TASK TO CARRY OUT: Find the line containing "text: (617, 144) -> (645, 81), 49 -> 58" in the entries below. Restate it and each line after it, word for word, up to and including the line containing "text: (184, 354) -> (265, 376), 54 -> 50".

MATERIAL SHOWN:
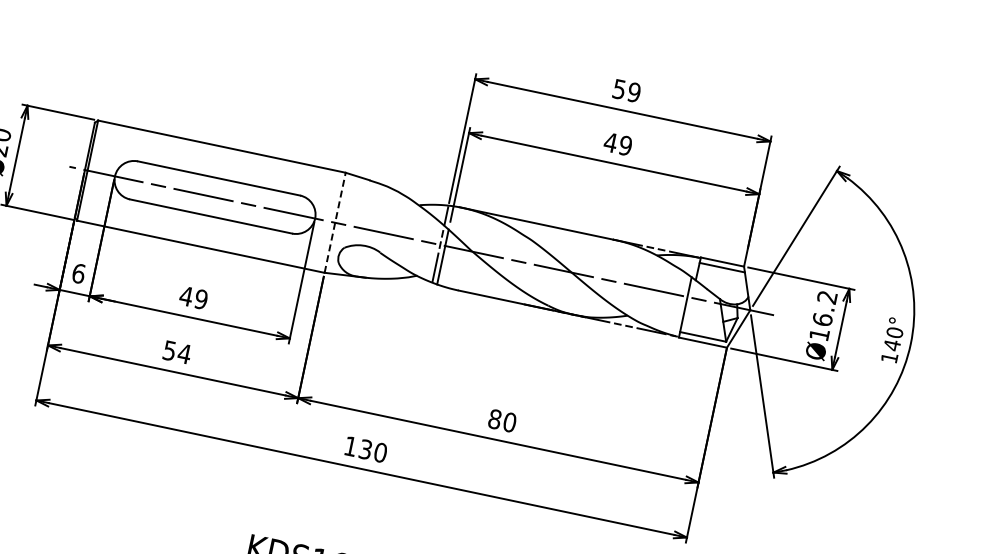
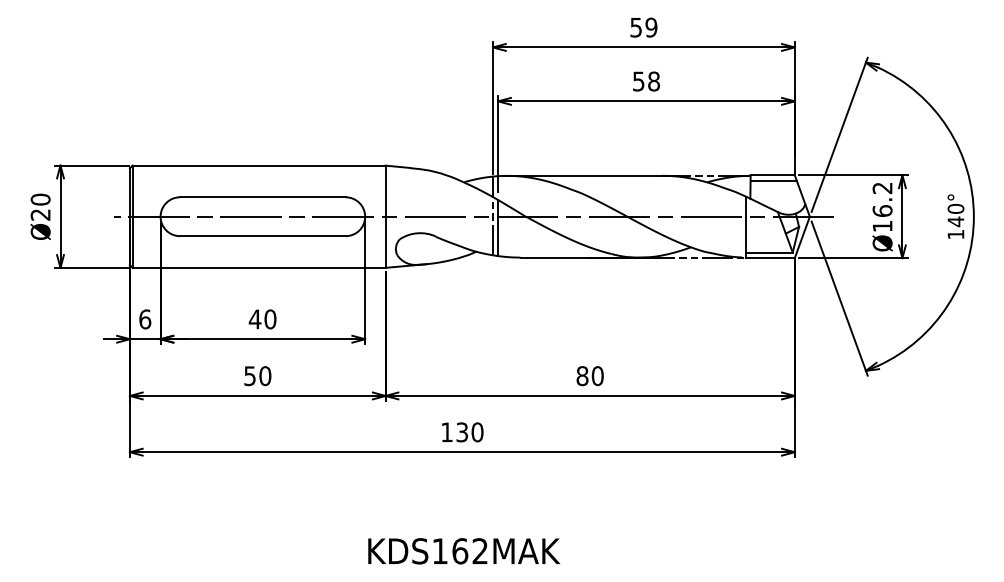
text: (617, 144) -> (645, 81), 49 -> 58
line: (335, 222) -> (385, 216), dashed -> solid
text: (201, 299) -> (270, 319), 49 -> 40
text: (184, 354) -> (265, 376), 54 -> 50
* * *
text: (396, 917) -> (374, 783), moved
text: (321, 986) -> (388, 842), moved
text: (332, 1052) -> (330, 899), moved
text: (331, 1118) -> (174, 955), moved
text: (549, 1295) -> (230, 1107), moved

SOLUTION:
text: (617, 144) -> (645, 81), 49 -> 58
line: (335, 222) -> (385, 216), dashed -> solid
text: (201, 299) -> (270, 319), 49 -> 40
text: (184, 354) -> (265, 376), 54 -> 50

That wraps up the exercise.